Dans « Consensuelle », il y a aussi « sensuelle ». Pourtant, elle s’ingénie à gommer tout excès de féminité. Elle se complaît à camper un personnage à la hussarde. Sauf quand elle danse, moment de grâce dans lequel elle est la séduction incarnée. C’est tout Mounicot, ça. En permanence dans la dualité. Ce n’est pas parce qu’on joue les faux-culs qu’on ne sait pas tortiller du popotin. C’est même loin d’être incompatible.

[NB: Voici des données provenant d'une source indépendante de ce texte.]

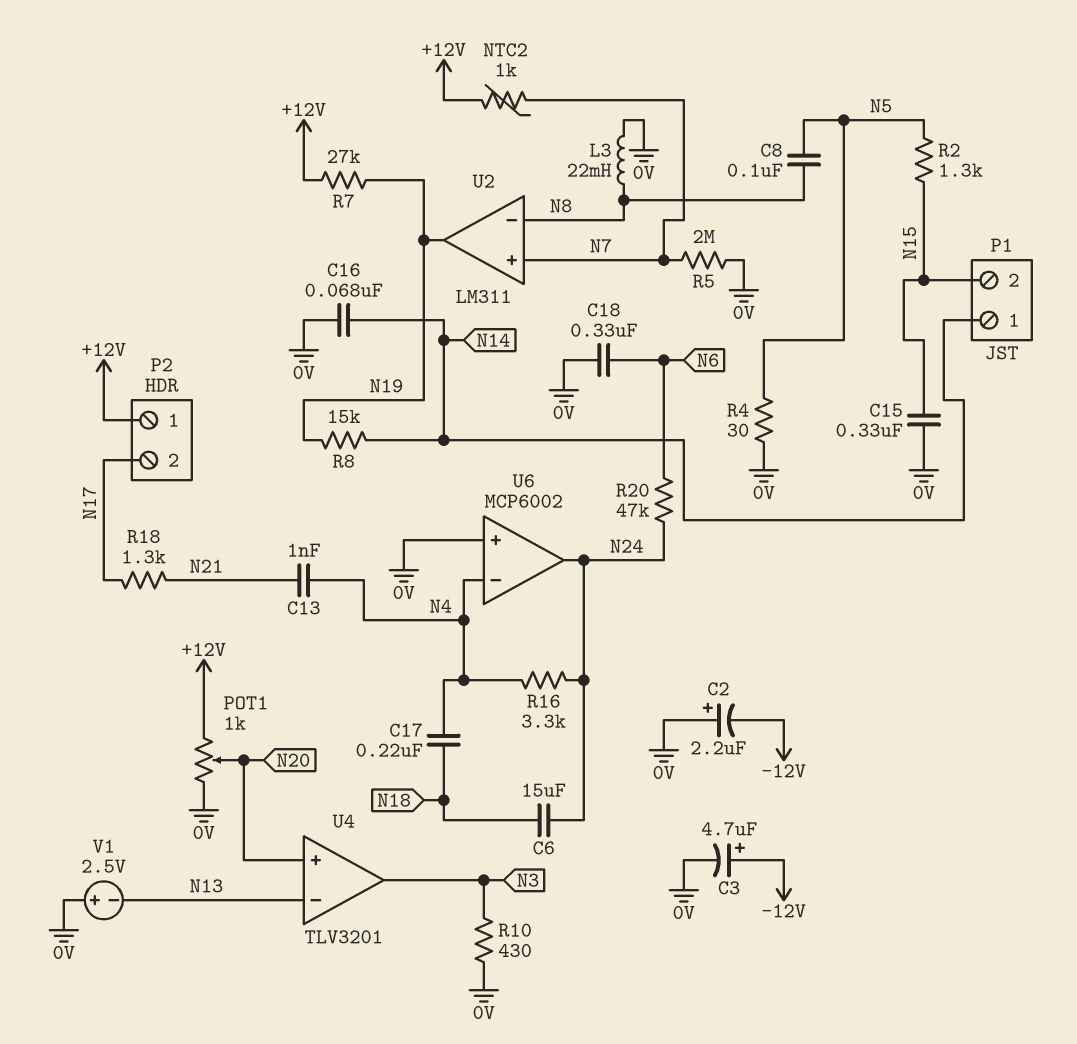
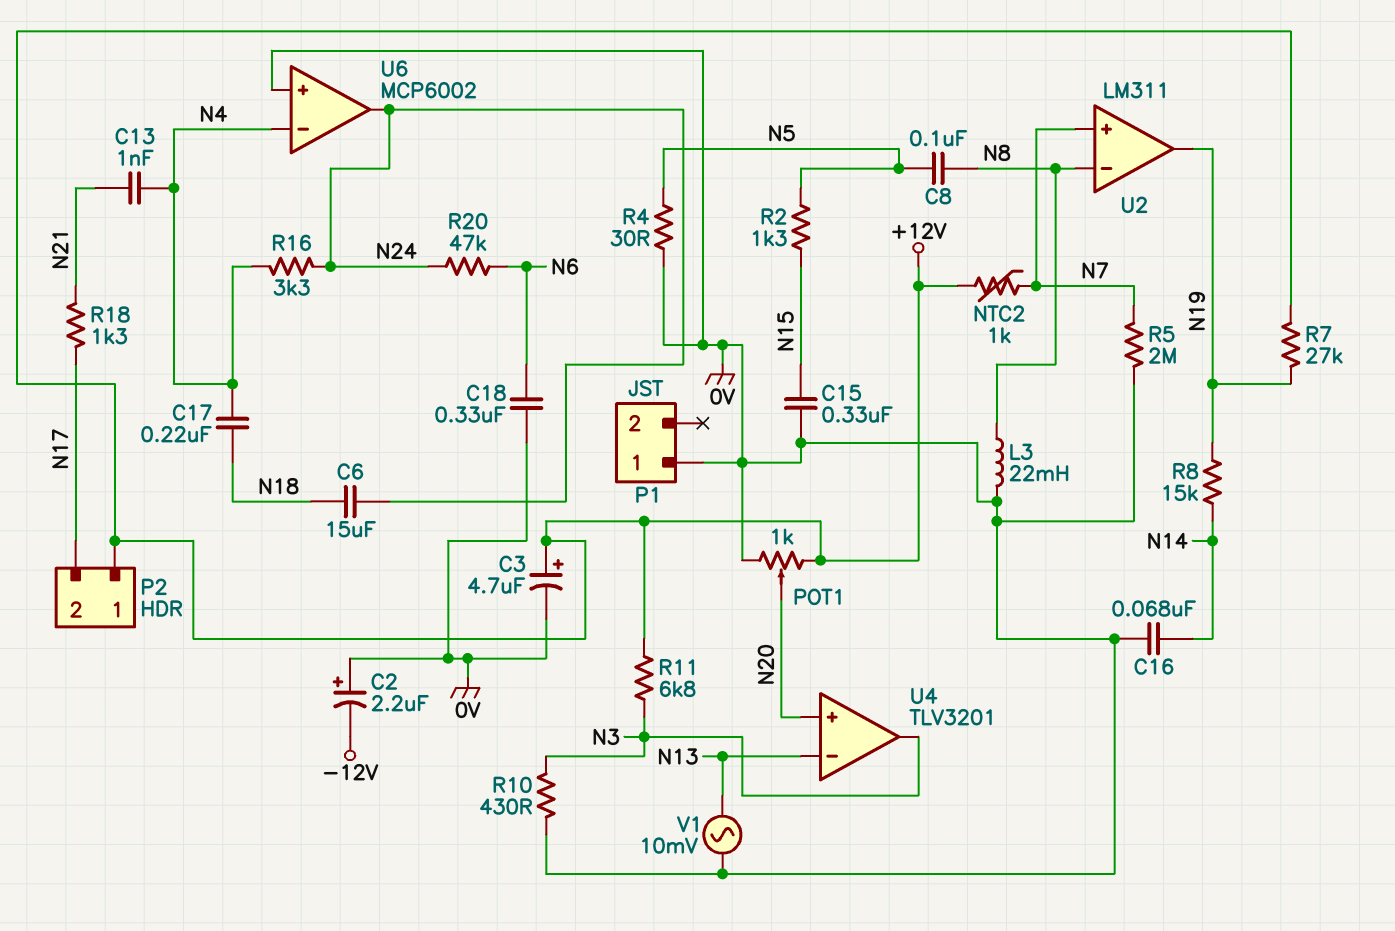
C3: 4.7uF (plus -12V, minus 0V) -> 4.7uF (plus +12V, minus 0V)
P1 pin 1: N14 -> 0V
P1 pin 2: N15 -> none
R11: none -> 6.8k (+12V, N3)
V1: 2.5V (plus 0V, minus N13) -> AC 10mV (0V, N13)

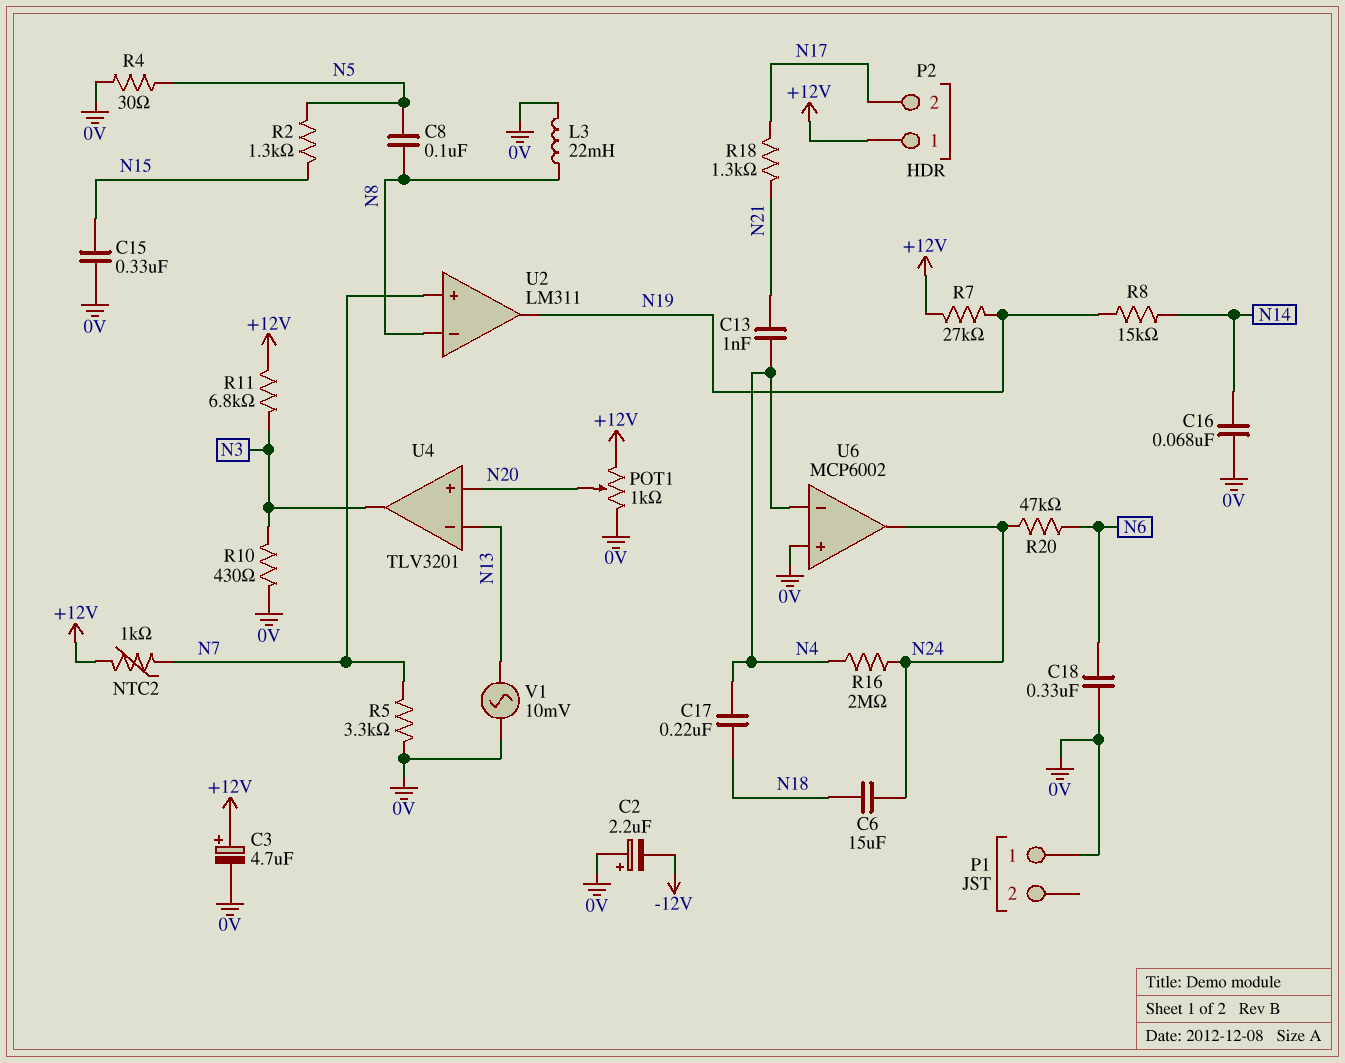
R5: 2M (0V, N7) -> 3.3k (0V, N7)
R16: 3.3k (N4, N24) -> 2M (N4, N24)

Vous l’aurez compris, ce nouveau one woman show de Sophie Mounicot n’a de consensuel que son titre. Pour elle, il doit être plus difficile à jouer que le précédent où le propos était plus direct, plus premier degré. Ici, elle nous la fait sournoise. Sans compter que, dans cette cuisine particulière, elle ne dédaigne pas utiliser des ingrédients comme l’absurde, la cruauté et l’humour noir. Elle se régale à passer du coq à l’âne (Johnny et Laeicia ?), des primaires (quelques vannes politiques) aux primates (les bonobos). Elle se livre même à plusieurs cascades hyper périlleuses, ou pour se servir un verre d’eau ou pour escalader un tabouret haut perché. Et son chapitre sur l’art et la culture est un pur moment de comédie… Sophie Mounicot est un personnage. Elle ne ressemble à aucune autre femme humoriste, et dans son registre et dans sa façon brute de décoffrage de se mouvoir sur scène. Elle ne compose pas, elle est elle-même, allant jusqu’à s’amuser de ses trous de mémoire passagers ou quand sa langue se met à savonner.